Re: [PATCH v4 2/2] push: teach --recurse-submodules the on-demand option

Junio C Hamano <gitster@xxxxxxxxx> · Fri, 02 Sep 2011 11:21:48 -0700

Fredrik Gustafsson <iveqy@xxxxxxxxx> writes:

> diff --git a/submodule.c b/submodule.c
> index 45f508c..dc95498 100644
> --- a/submodule.c
> +++ b/submodule.c
> @@ -8,7 +8,10 @@
>  #include "diffcore.h"
>  #include "refs.h"
>  #include "string-list.h"
> +#include "transport.h"
>  
> +typedef int (*needs_push_func_t)(const char *path, const unsigned char sha1[20],
> +		void *data);
>  static struct string_list config_name_for_path;
>  static struct string_list config_fetch_recurse_submodules_for_name;
>  static struct string_list config_ignore_for_name;
> @@ -308,21 +311,24 @@ void set_config_fetch_recurse_submodules(int value)
>  	config_fetch_recurse_submodules = value;
>  }
>  
> +typedef int (*module_func_t)(const char *path, const unsigned char sha1[20], void *data);
> +
>  static int has_remote(const char *refname, const unsigned char *sha1, int flags, void *cb_data)
>  {
>  	return 1;
>  }
>  
> -static int submodule_needs_pushing(const char *path, const unsigned char sha1[20])
> +int submodule_needs_pushing(const char *path, const unsigned char sha1[20], void *data)
>  {
> +	int *needs_pushing = data;
> +
>  	if (add_submodule_odb(path) || !lookup_commit_reference(sha1))
> -		return 0;
> +		return 1;
>
>  	if (for_each_remote_ref_submodule(path, has_remote, NULL) > 0) {
>  		struct child_process cp;
>  		const char *argv[] = {"rev-list", NULL, "--not", "--remotes", "-n", "1" , NULL};
>  		struct strbuf buf = STRBUF_INIT;
> -		int needs_pushing = 0;
>  
>  		argv[1] = sha1_to_hex(sha1);
>  		memset(&cp, 0, sizeof(cp));
> @@ -336,41 +342,74 @@ static int submodule_needs_pushing(const char *path, const unsigned char sha1[20
>  			die("Could not run 'git rev-list %s --not --remotes -n 1' command in submodule %s",
>  				sha1_to_hex(sha1), path);
>  		if (strbuf_read(&buf, cp.out, 41))
> -			needs_pushing = 1;
> +			*needs_pushing = 1;
>  		finish_command(&cp);
>  		close(cp.out);
>  		strbuf_release(&buf);
> -		return needs_pushing;
> +		return !*needs_pushing;
>  	}
> -	return 0;
> +	return 1;
> +}

It appears to me that this patch is flipping the meaning of the function,
and the returned value from here is no longer "do we know that this
submodule needs to be pushed (yes/no)?".  The function needs to be renamed
to describe what it does better.

Also you would need to give a comment before the function to describe the
semantics of these two return values (one from the function, the other
from the value placed via the callback data pointer).

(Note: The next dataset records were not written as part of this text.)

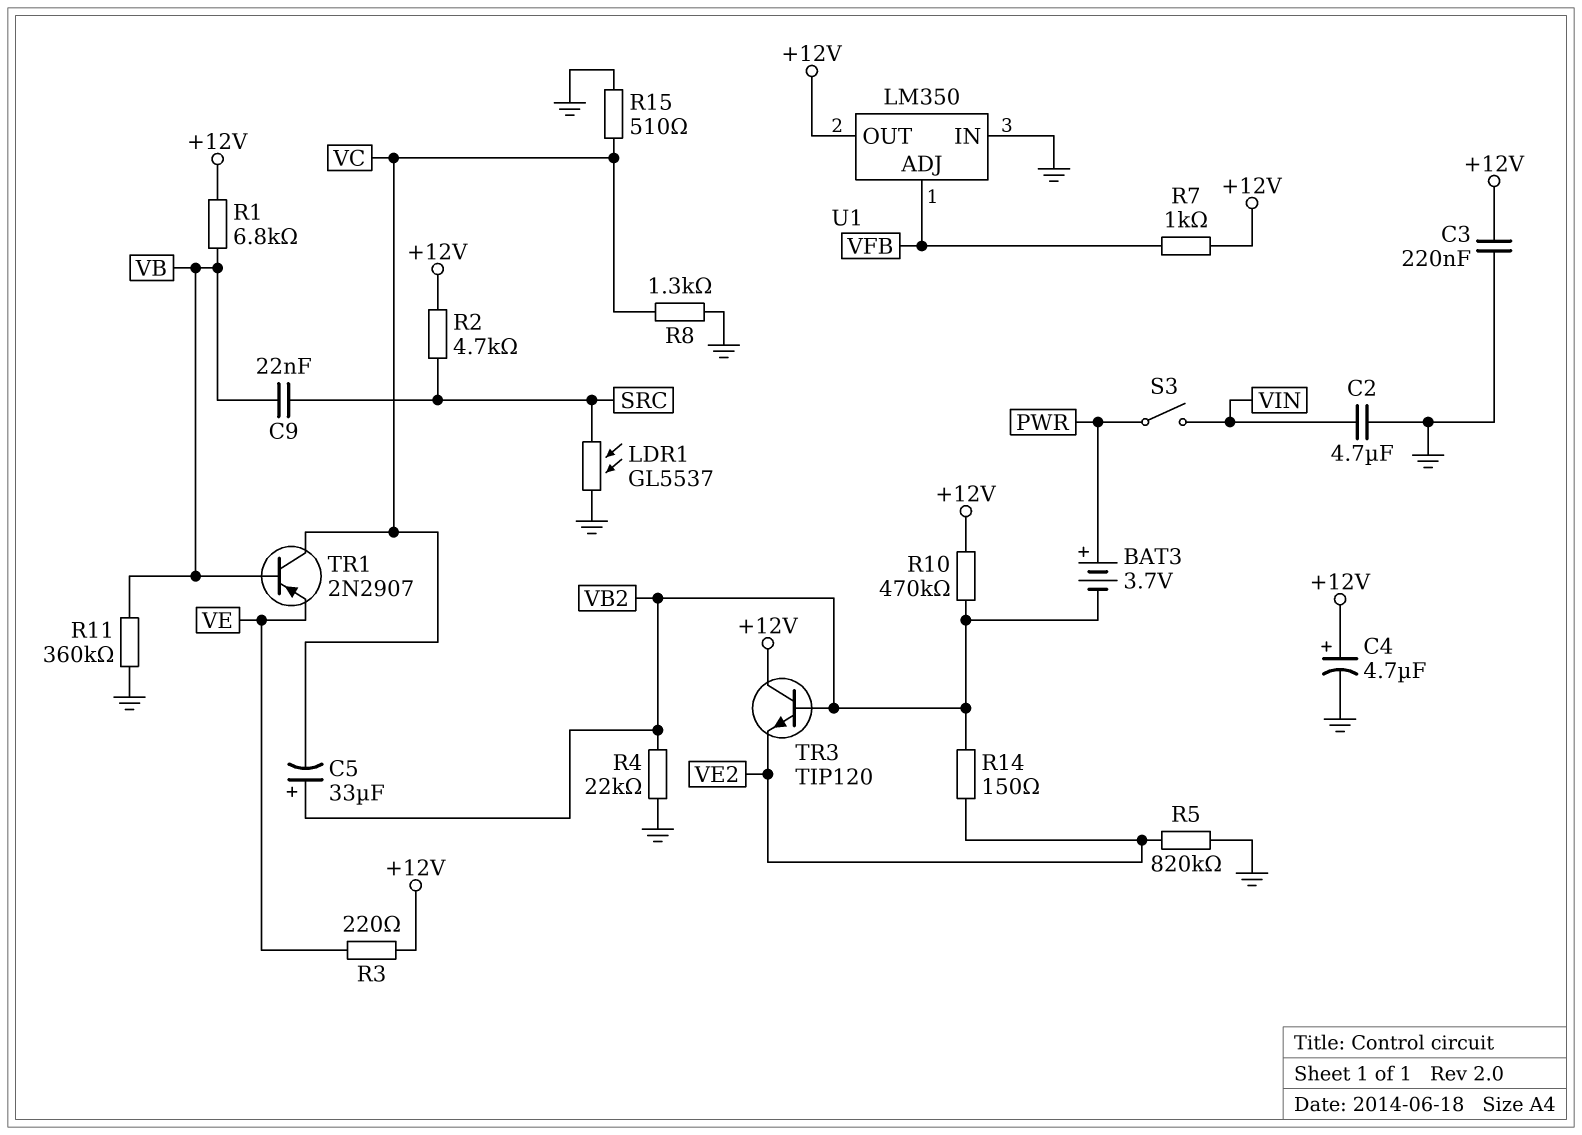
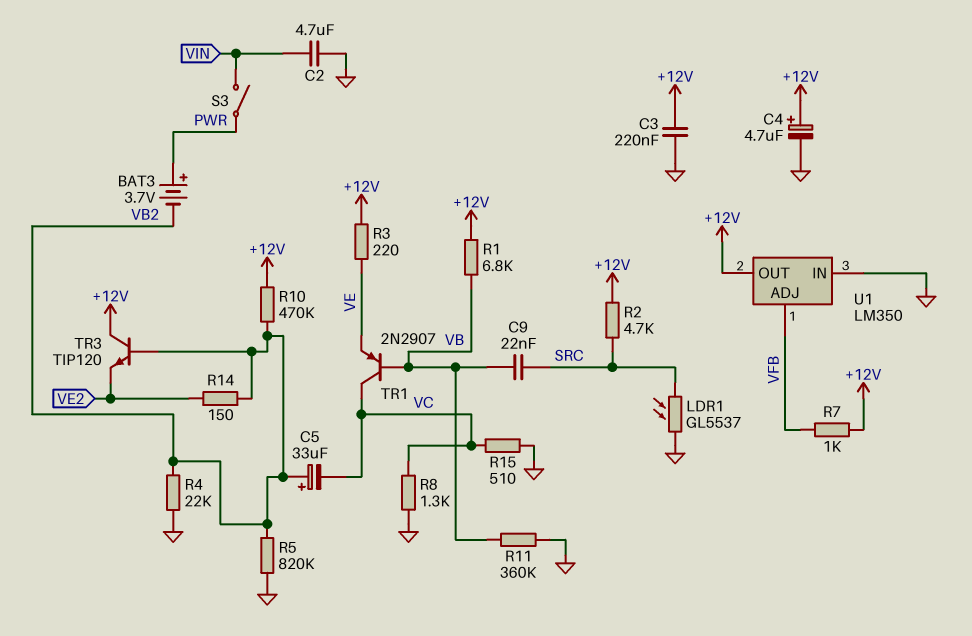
R5: 820k (GND, VE2) -> 820k (GND, VB2)

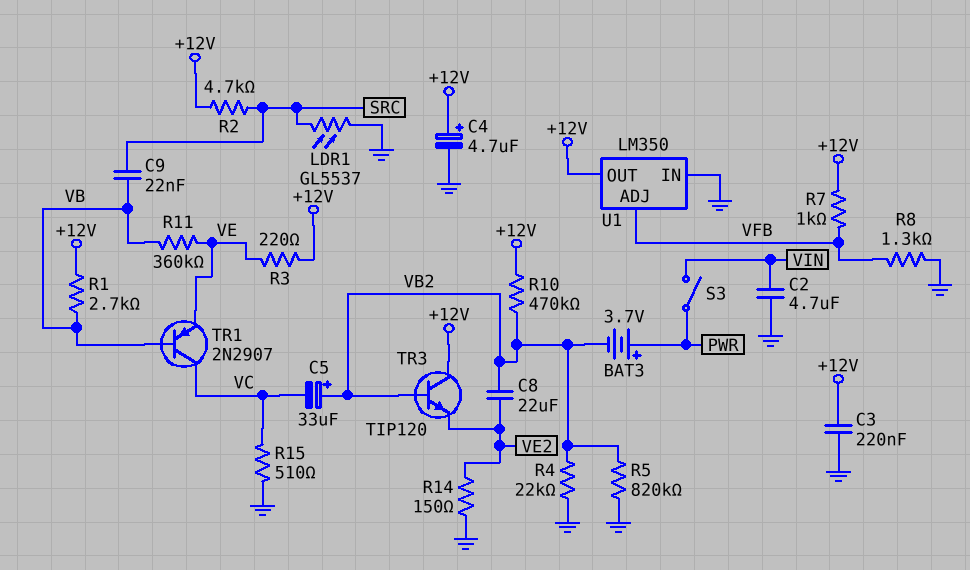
C8: none -> 22uF (VB2, VE2)
R1: 6.8k (+12V, VB) -> 2.7k (+12V, VB)
R8: 1.3k (GND, VC) -> 1.3k (GND, VFB)
R11: 360k (GND, VB) -> 360k (VB, VE)
R14: 150 (VB2, VE2) -> 150 (GND, VE2)

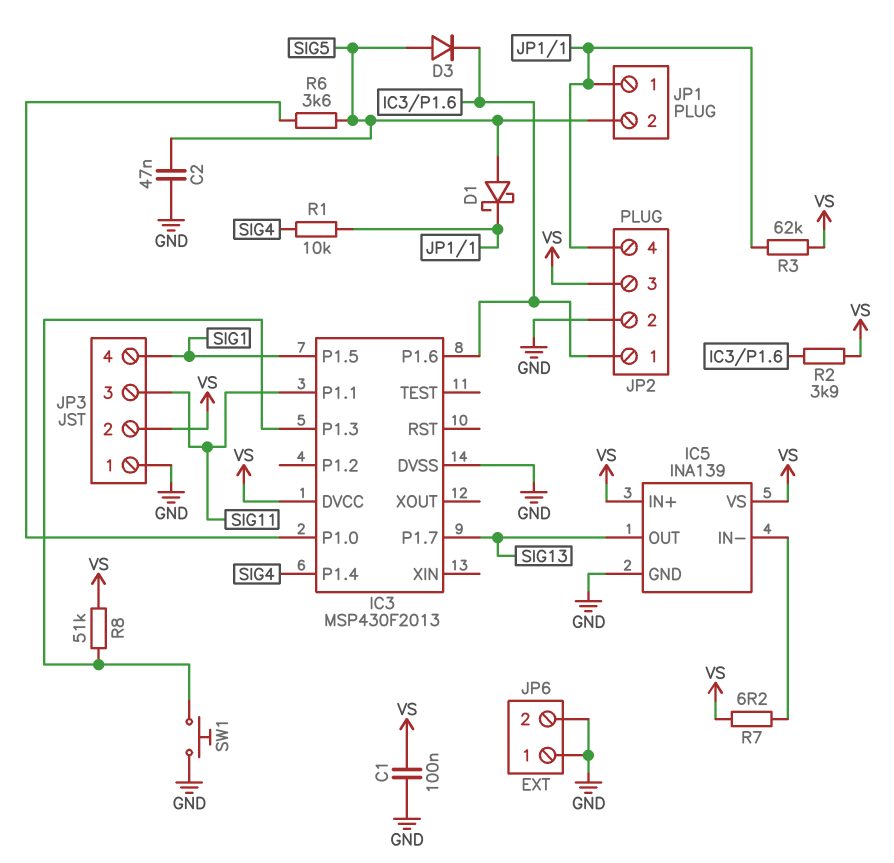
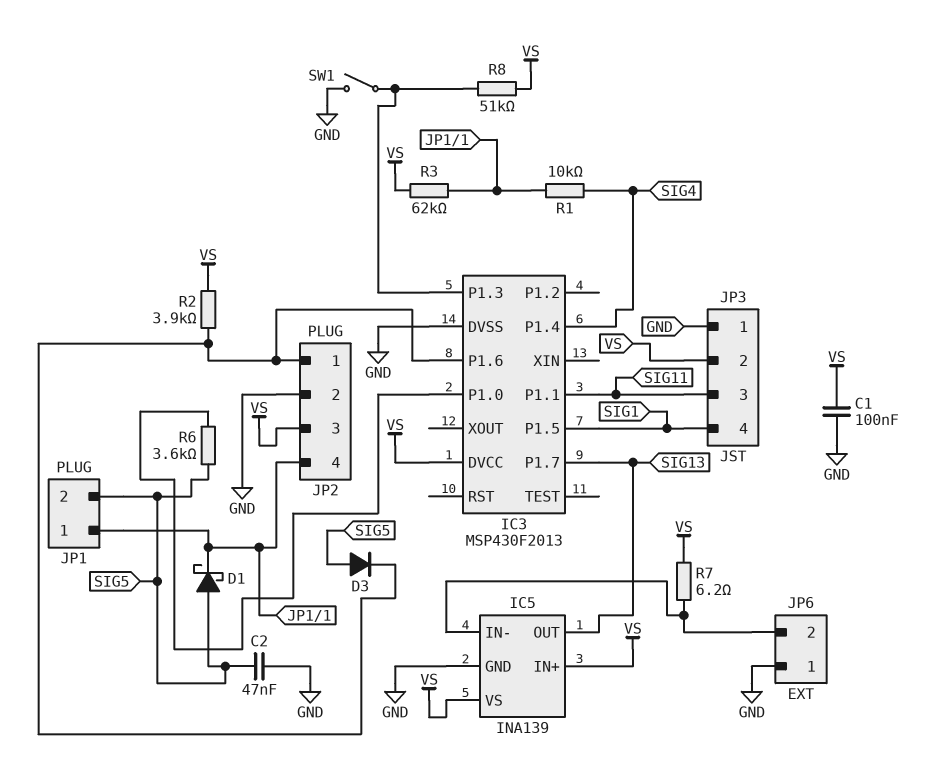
JP6 pin 2: GND -> IC5/IN-
SW1: button (GND, IC3/P1.3) -> switch (GND, IC3/P1.3)

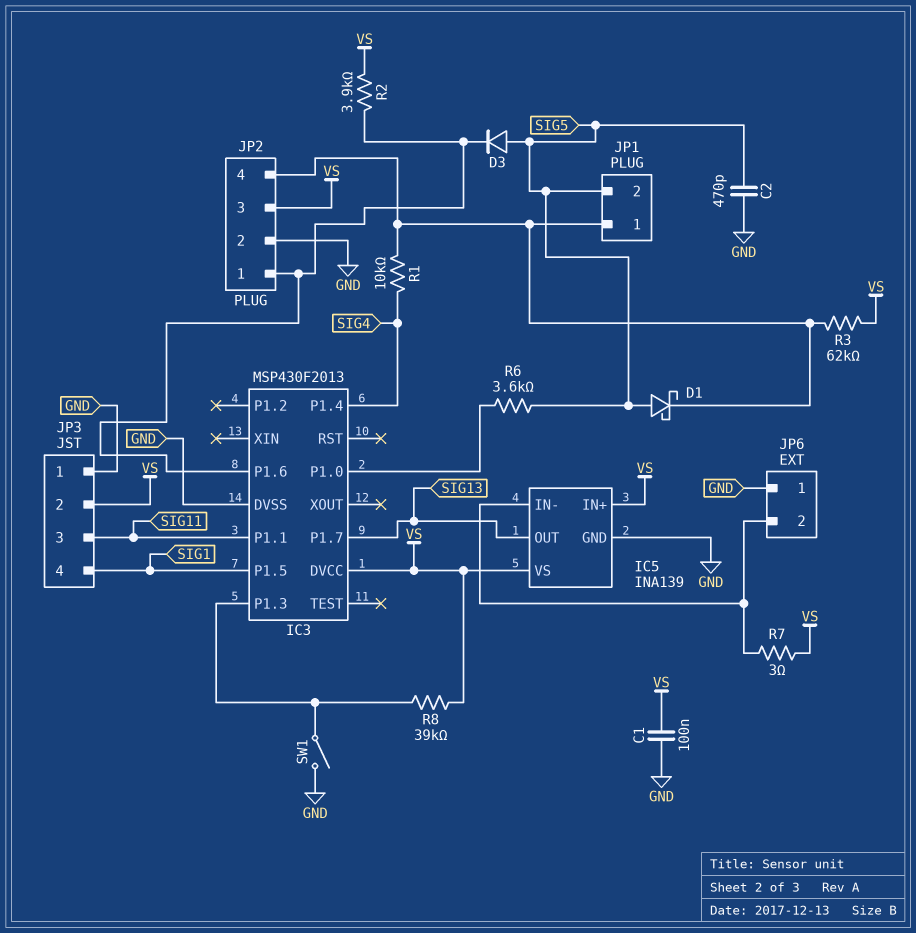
C2: 47nF (GND, SIG5) -> 470pF (GND, SIG5)
R7: 6.2 (IC5/IN-, VS) -> 3 (IC5/IN-, VS)
R8: 51k (IC3/P1.3, VS) -> 39k (IC3/P1.3, VS)

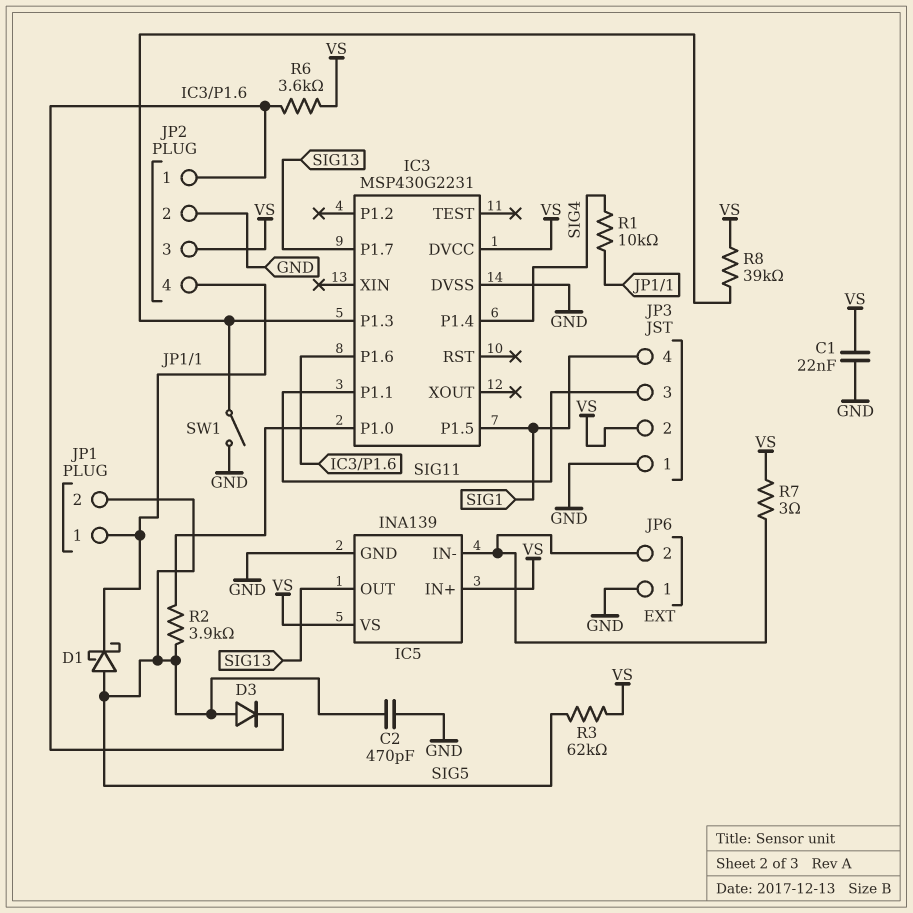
C1: 100nF (GND, VS) -> 22nF (GND, VS)
IC3: MSP430F2013 -> MSP430G2231
R2: 3.9k (IC3/P1.6, VS) -> 3.9k (IC3/P1.0, SIG5)
R3: 62k (JP1/1, VS) -> 62k (SIG5, VS)
R6: 3.6k (IC3/P1.0, SIG5) -> 3.6k (IC3/P1.6, VS)

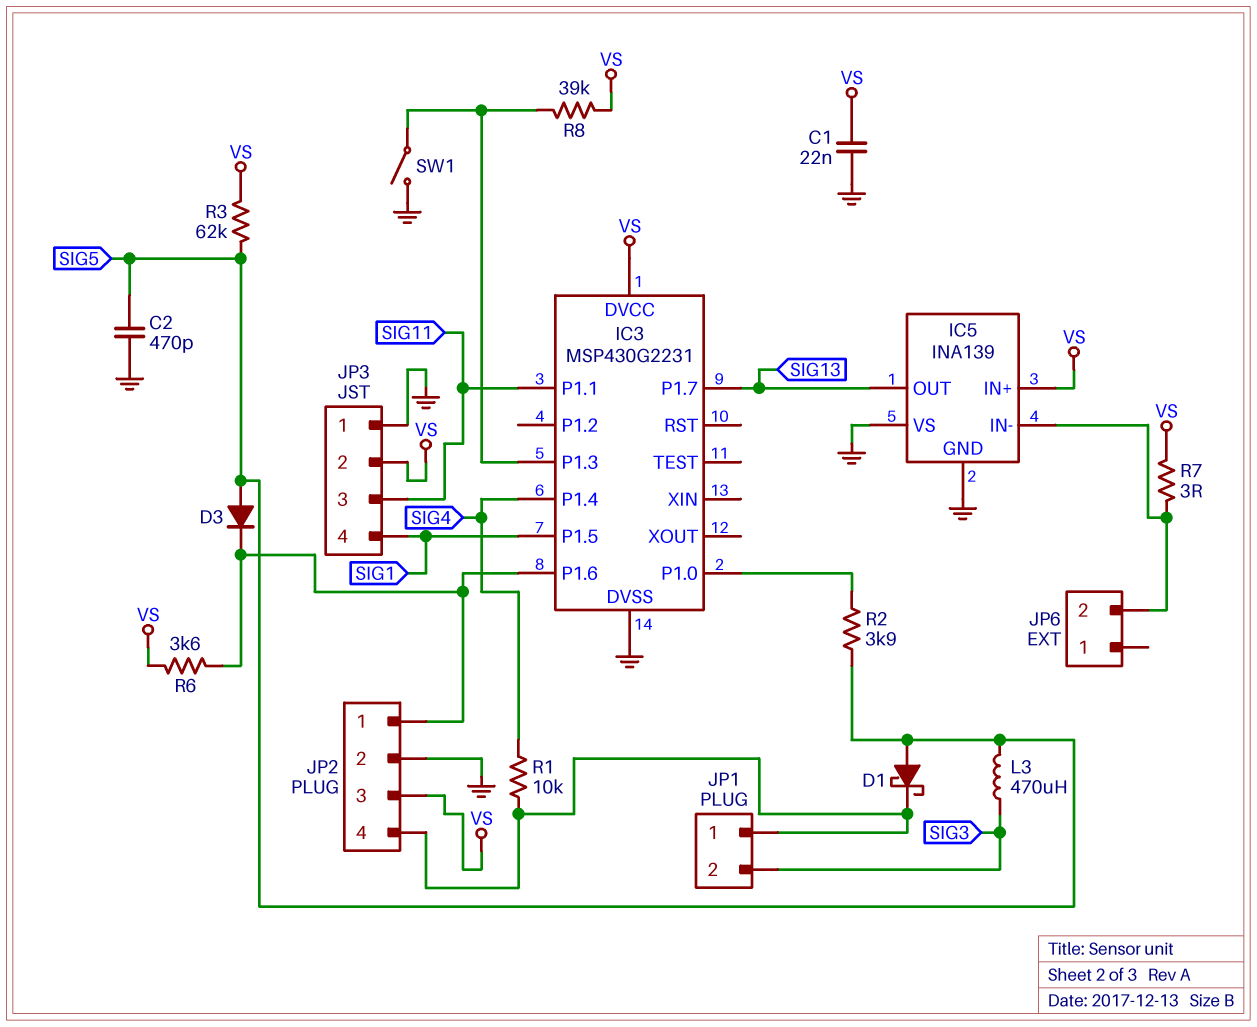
IC5 pin VS: VS -> GND
JP1 pin 2: SIG5 -> SIG3
JP6 pin 1: GND -> none
L3: none -> 470uH (SIG3, SIG5)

The latter is especially important because the caller that gets 1 from
this function would not be able to tell if the value in the callback data
pointer is valid (only happens if "rev-list" said something) or undefined
(no assignment is ever done via *needs_pushing pointer to zero it when
"rev-list" is silent, or if no submodule is checked out at path).

> +int push_submodule(const char *path, const unsigned char sha1[20], void *data)
> +{
> +	if (add_submodule_odb(path) || !lookup_commit_reference(sha1))
> +		return 1;
> +
> +	if (for_each_remote_ref_submodule(path, has_remote, NULL) > 0) {
> +		struct child_process cp;
> +		const char *argv[] = {"push", NULL};
> +
> +		memset(&cp, 0, sizeof(cp));
> +		cp.argv = argv;
> +		cp.env = local_repo_env;
> +		cp.git_cmd = 1;
> +		cp.no_stdin = 1;
> +		cp.out = -1;

Is this correct? Nobody seems to read from this pipe from the "git push"
output. Don't you either want to send it to the end user, or squelch it by
sending it to /dev/null? You could of course read its output between the
following run_command() and close() and do something intelligent depending
on what the command tells you, if you wanted to, but I somehow doubt that
is what you had in mind here...

> +		cp.dir = path;
> +		if (run_command(&cp))
> +			die("Could not run 'git push' command in submodule %s", path);
> +		close(cp.out);
> +	}
> +
> +	return 1;
>  }

Do you really want to "die" here? You would definitely do if the failure
was due to corruption of your submodule repository, but wouldn't you want
to continue pushing other submodules if you couldn't push this submodule
due to non-fast-forward (i.e. somebody else pushed there first), for
example?

> +struct collect_submodules_data {
> +	module_func_t func;
> +	void *data;
> +	int ret;
> +};

What are the meaning of these fields? Document them.

Do you really need a double indirection like this, I wonder...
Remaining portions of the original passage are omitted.